Custom Code

The Custom Code node lets you write arbitrary Python code that runs as a step in your flow. Input data from upstream nodes is passed in automatically, and you use create_output() to pass results downstream.

Use it when the built-in transformation or model nodes don't cover your exact logic — custom preprocessing, business rules, data enrichment, calling external APIs, generating plots, or anything else Python can do.

Configuration

Field	Description
Libraries	Select which libraries to import. Chosen imports are automatically added at the top of your code.
Output Names	Define the names of your outputs. Use these exact names in `create_output()` calls.
Python Code	Your code. Input blobs are available as `blob_0`, `blob_1`, etc. (or by name if tagged).
Timeout	Maximum execution time in seconds. Default: 300s. Maximum: 600s.

Available Libraries

Library	Use it for
`polars`	Fast dataframe operations (default)
`plotly`	Creating charts and visualizations
`pyarrow`	Columnar data and Parquet files
`numpy`	Numerical computing
`PIL`	Image processing
`torch`	PyTorch deep learning
`transformers`	Hugging Face models
`sentence_transformers`	Sentence embeddings
`flair`	NLP sequence labeling
`requests`	HTTP requests to external APIs
`google_play_scraper`	Scrape Google Play reviews
`datetime`, `json`, `math`, `statistics`, `uuid`, `re`, `emoji`	Standard utilities

Inputs & Outputs

	Name	Description
Input	`data`	Optional blobs from upstream nodes, accessible as `blob_0`, `blob_1`, … or by tag name
Output	`output_data`	Data blobs created via `create_output()`
Output	`plots`	Plotly figures created in your code
Output	`metrics`	Logs and metrics from execution

Writing Your Code

Input blobs from connected upstream nodes are injected as variables:

# Access inputs by index
df = blob_0  # first connected input
df2 = blob_1  # second connected input

# Or by tag name if you tagged your Select Data / upstream nodes
df = my_dataset

Use create_output() to pass data to downstream nodes. The name must match one of your configured Output Names:

filtered = df.filter(pl.col("age") > 18)
summary = filtered.group_by("category").agg(pl.count())

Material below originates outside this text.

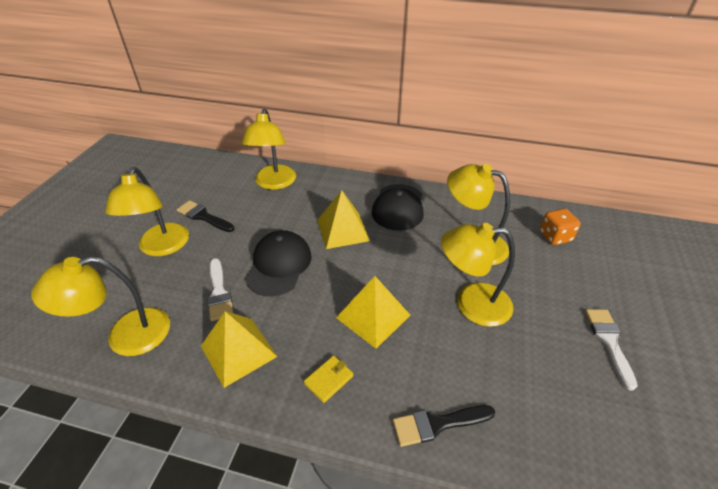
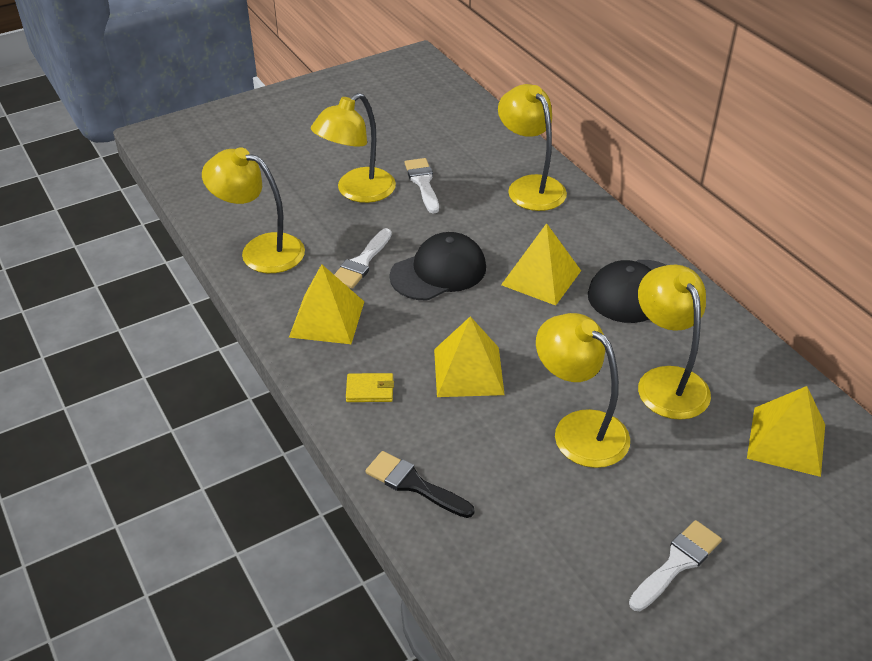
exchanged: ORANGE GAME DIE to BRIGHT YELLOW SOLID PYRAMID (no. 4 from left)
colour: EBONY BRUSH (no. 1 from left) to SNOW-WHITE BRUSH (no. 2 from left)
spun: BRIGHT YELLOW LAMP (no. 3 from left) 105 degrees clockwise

create_output("output", filtered)
create_output("result", summary)

Use log() to write messages visible in the node logs:

log(f"Rows after filter: {len(filtered)}")

Example: Filter and aggregate tabular data

# Filter adults and summarize by category
filtered_df = blob_0.filter(pl.col("age") > 18)
summary_df = filtered_df.group_by("category").agg(pl.count().alias("count"))

create_output("output", filtered_df)
create_output("result", summary_df)

log(f"Filtered to {len(filtered_df)} rows")

Example: Call an external API and structure the response

import json

response = requests.get("https://api.example.com/data", headers={"Authorization": "Bearer TOKEN"})
data = response.json()

df = pl.DataFrame(data["items"])
create_output("output", df)
log(f"Fetched {len(df)} records")

Working with Large Datasets

By default, Polars loads the entire file into RAM as a DataFrame. For files in the gigabyte range this can OOM-kill the container before any code runs. Use these techniques to process large files efficiently.

Lazy evaluation with streaming

Wrap any DataFrame in .lazy() and finish with .collect(streaming=True). Polars executes the query in fixed-size chunks, keeping only one chunk in RAM at a time.

result = (
    df.lazy()
    .filter(pl.col("playcount") > 10)
    .group_by("artist_name")
    .agg(pl.col("playcount").sum())
    .collect(streaming=True)   # processes in chunks
)

Note: Not every operation supports streaming. Operations requiring global ordering (e.g. sort, rank) fall back to in-memory execution automatically. Check with .explain(streaming=True).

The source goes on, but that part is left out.